Through The Skull Of A Wild Pig
Lord of the Flies, by William Golding (Capricorn Books, 1959, 256 pp., paper, $1.25), is reviewed by William H. Anderson, Jr., Minister, United Presbyterian Church of the Redeemer, Pittsburgh, Pennsylvania.
Just about everyone missed this book when it was first published in England in 1954 as a first novel by an unknown writer. Now Salinger’s Catcher in the Rye has been succeeded as collegiate reading by this novel by William Golding. Golding has since had several other novels published, but as yet nothing that measures up to Lord of the Flies has appeared.
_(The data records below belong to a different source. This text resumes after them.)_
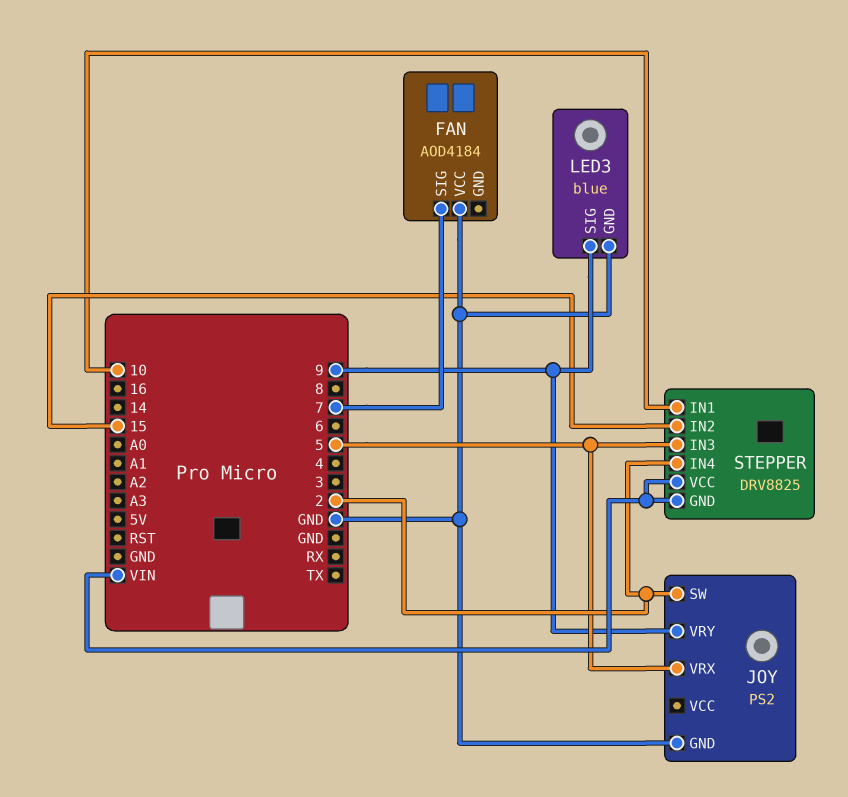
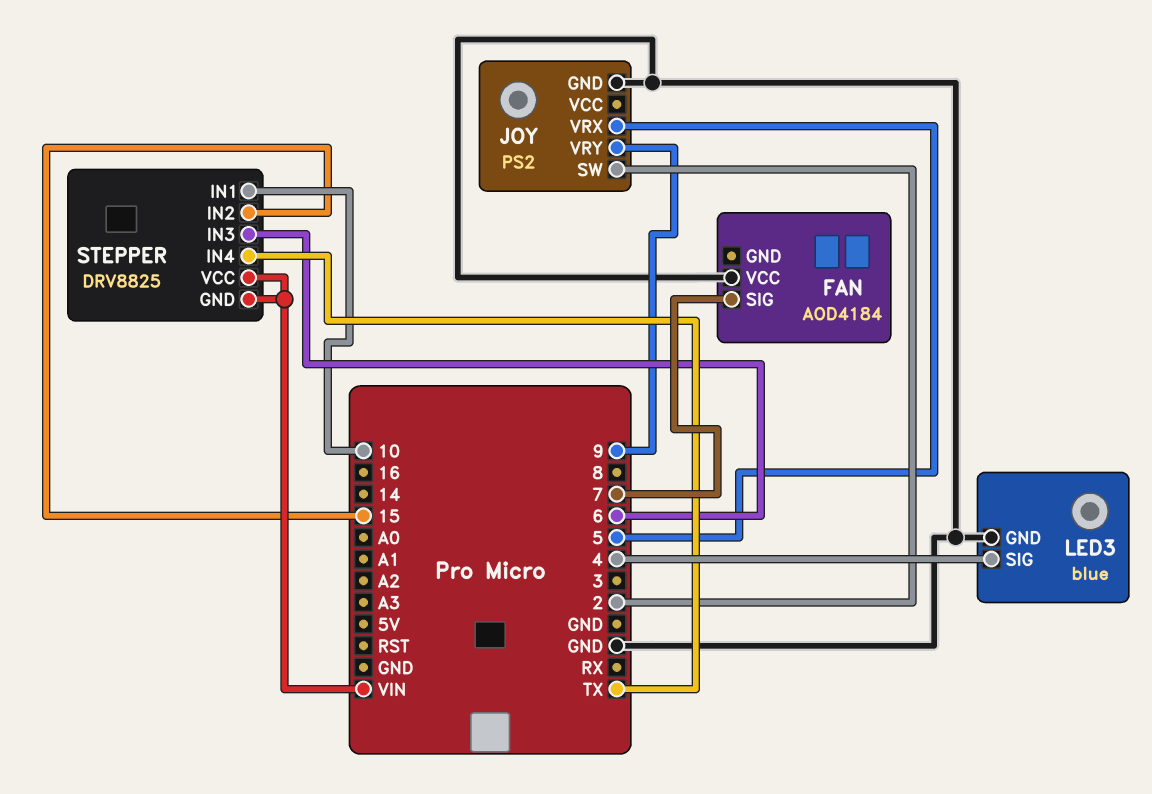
LED3 pin SIG: 9 -> 4
STEPPER pin IN3: 5 -> 6
STEPPER pin IN4: 2 -> TX

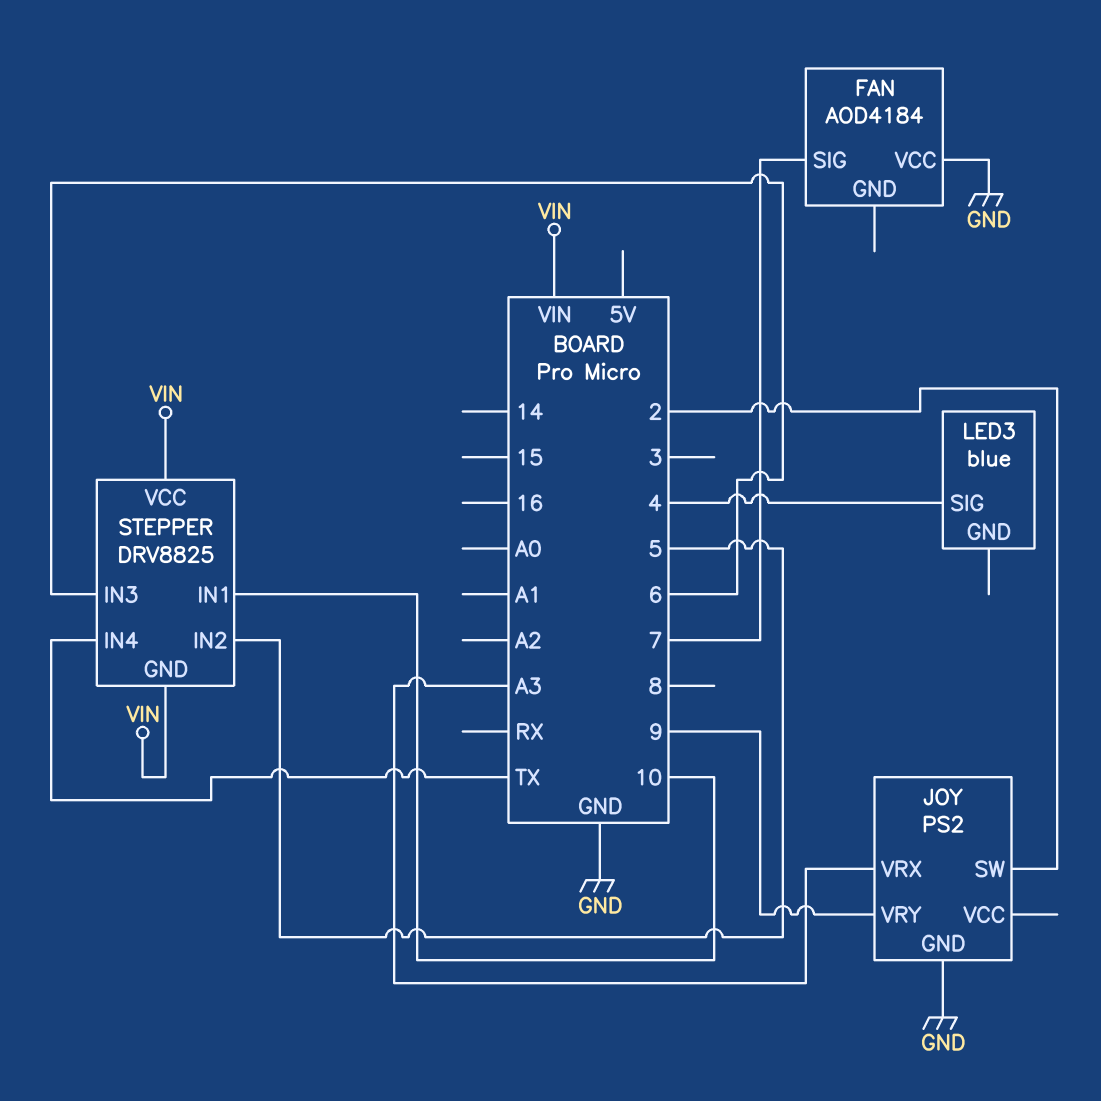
JOY pin VRX: 5 -> A3
LED3 pin GND: GND -> none
STEPPER pin IN2: 15 -> 5

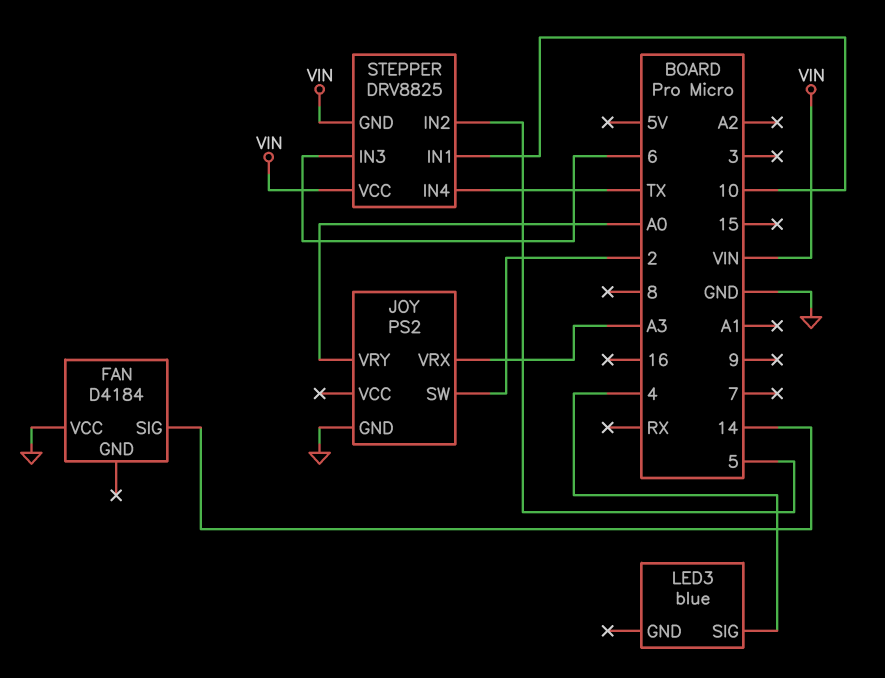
FAN: AOD4184 -> D4184
FAN pin SIG: 7 -> 14
JOY pin VRY: 9 -> A0

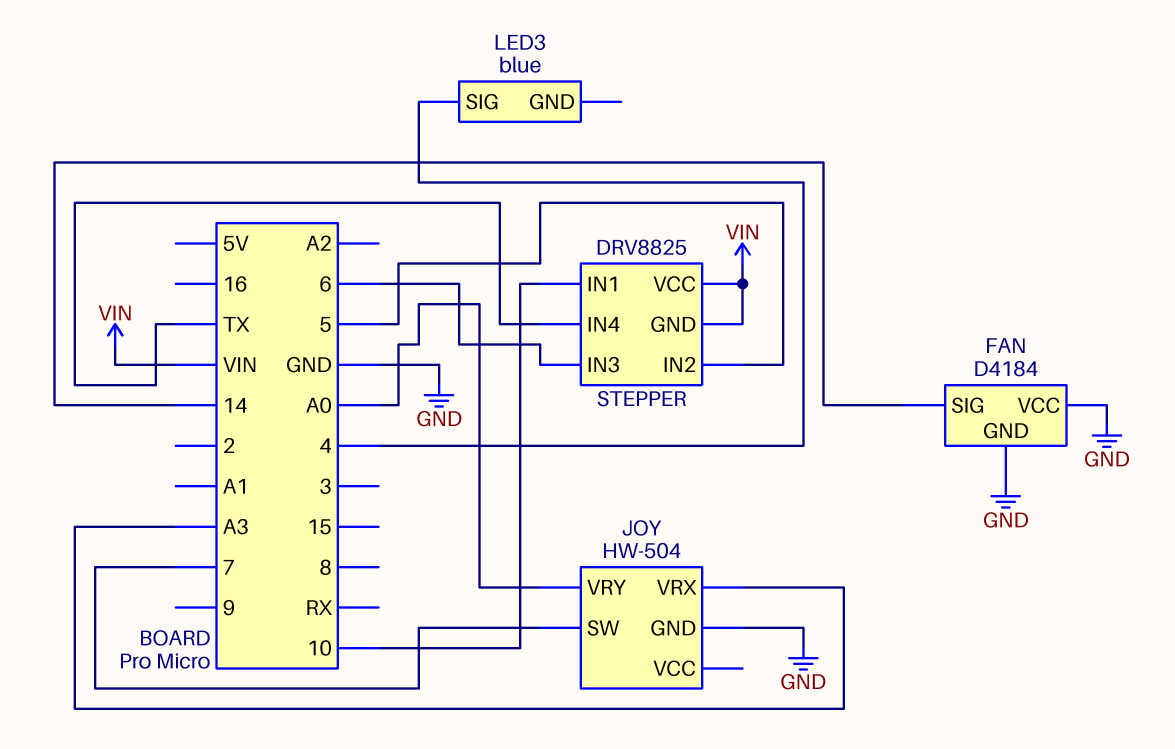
FAN pin GND: none -> GND
JOY: PS2 -> HW-504
JOY pin SW: 2 -> 7

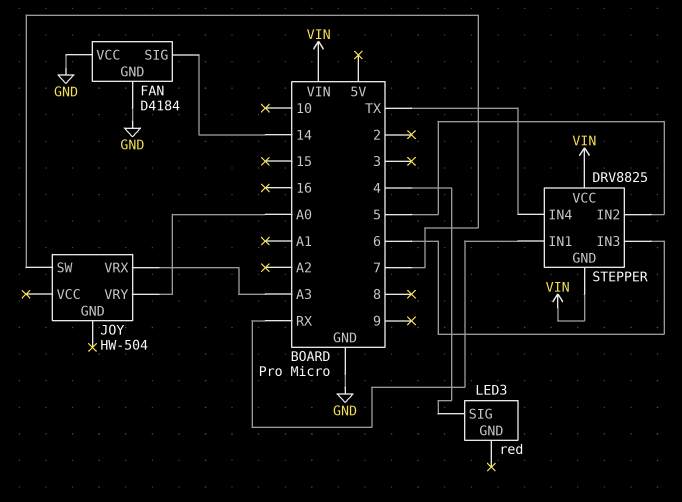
JOY pin GND: GND -> none
LED3: blue -> red
STEPPER pin IN1: 10 -> RX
This novel has much to say to Christians, but it is not religious fiction. The imaginative story tells of the fate of a group of young boys, ranging in age from five to twelve, cast loose on an uninhabited island as a consequence of World War III. The chief characters are Ralph, the civilized leader; Piggy, the intellectual; Simon, the mystic; Jack, the savage leader; and Roger, Jack’s right-hand man. For the most part the rest of the boys are merely the mass of people. The narrative is an account of the change in the group from a civilized reasonable society to a savage tribe. In the course of this change, the intellectual Piggy and the mystic Simon are cruelly killed by the boys under the brutal leadership of Jack. The title comes from a mystical experience of Simon’s where the Lord of the Flies (the Hebrew Ba’alzevuv, Lord of Insects, the devil) speaks through the skull of a wild pig.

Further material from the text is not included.